Study material was certainly not adequate.
par Ray P•
The course presented fundamental concepts of probability, regression, and Bayesian ways of thinking. However, it lacked in applications of Bayesian approaches beyond the most basic. For example, how do we estimate these models on real data to obtain parameters and make inferences or predictions?
par Yuzhong W•
The lectures from week 1 to week 3 are nice and useful to me, but I think there should be more details about the content in week 4. For example, I think the lecture about the Jeffreys prior skipped many things and I did not understand this concept very well.
par Damel L•
Most of the support material should be prior reading. Lecturing could be more useful i.e. explaining ore about why we use certain distribution and how to apply them. Most of it as just reciting formulas and felt like a waste of time...
par Olexandr L•
It was quite difficult to learn from just the material provided here, and I had to look for info on the web. Also, adding modern real life examples and going into detail would make this course better
par Jesús R S•
Good course as an introduction to bayesian statistics if you want to pursue more advanced courses in the field or to get some practise working with distributions under the bayesian framework.
par Silvia Z•
In general, the course is useful, but in half of videos the explanation focused mostly on formulas, and less on theory. I personally had difficulty in learning theory of Bayesian statistics.
par Borja R S•
The teachers are clearly experts in what they do, but sometimes I think it is that same expertise that makes them jump to conclusions too easily, making it difficult for beginners to follow.
par Ran W•
This course gives a very brief background on conjugate prior. However, the lectures on Bayesian linear regression is too superficial. I wish the lectures could have gone into more detail.

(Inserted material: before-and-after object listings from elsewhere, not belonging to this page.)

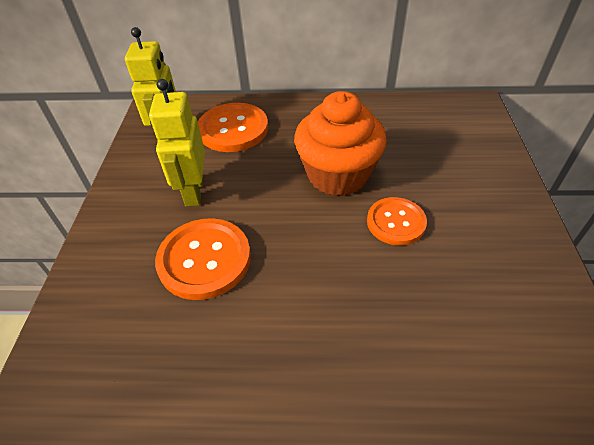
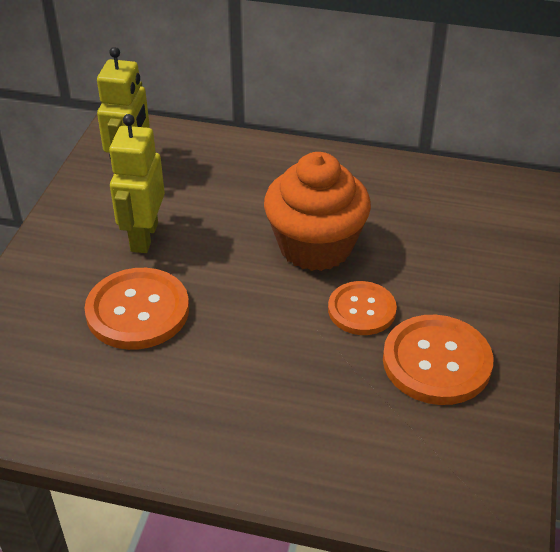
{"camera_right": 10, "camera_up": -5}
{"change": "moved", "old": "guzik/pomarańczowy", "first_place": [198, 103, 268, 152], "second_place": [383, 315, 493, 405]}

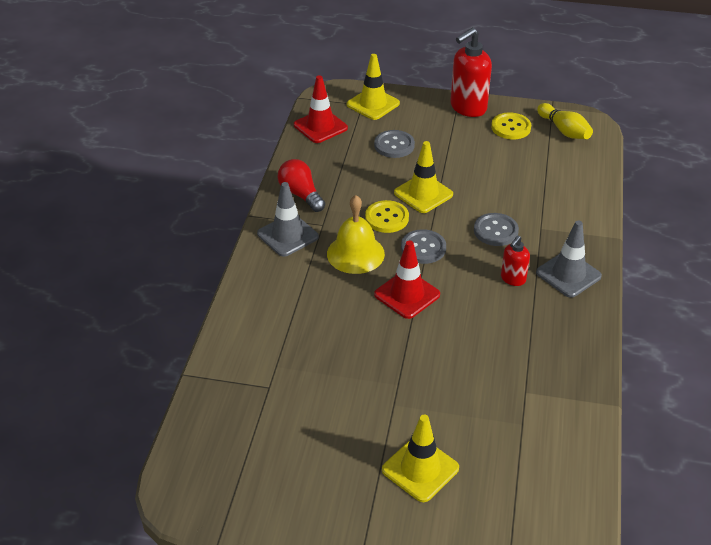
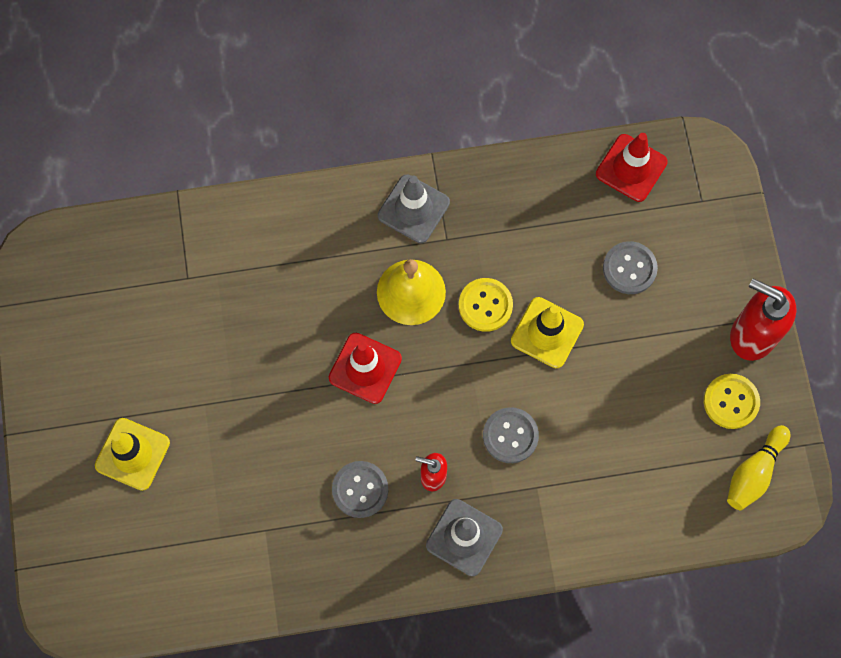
{"camera_right": 70, "camera_up": 30}
{"change": "removed", "old": "żarówka/czerwony", "first_place": [278, 159, 325, 212]}
{"change": "removed", "old": "pachołek/żółty", "first_place": [347, 54, 400, 120]}
{"change": "moved", "old": "guzik/szary", "first_place": [401, 229, 446, 264], "second_place": [332, 461, 388, 518]}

Too much time spent on the beginning and too little on later more complicated concepts such as the posterior predictive. It felt as if that was just a side note in the extra readings.
par Augusto S P•
The course is good for beginners in statistics. In my opinion it would be better to invest more time explaining different topics about bayesian regression and bayesian time series.
par Oliver B•
Solid mathematical grounding, but would have benefited from more time spent on the history of Bayesian inference, when to use it, why it can be used etc..
par Pranav H•
The course could have given more information on tiny details which can confuse people during the exercises. But overall a good learning experience
par Ángel L•
It’s ok to have a theoretical basis about Bayesian Statistics, but I missed some practical cases using Python instead of R. I also missed PYMC3
par Kathryn L•
It's a nice introduction to the topic, but I often found the lectures to be imprecise or inconsistent, especially with respect to terminology.
par Alessandra T•
We still don't understand how Bayes differs to Frequentist... A worked example comparing the two at the end would have been nice.
par Ken M•
It would have been great if more graphs had been provided, for easier visualization of the e.g. distributions, or concepts.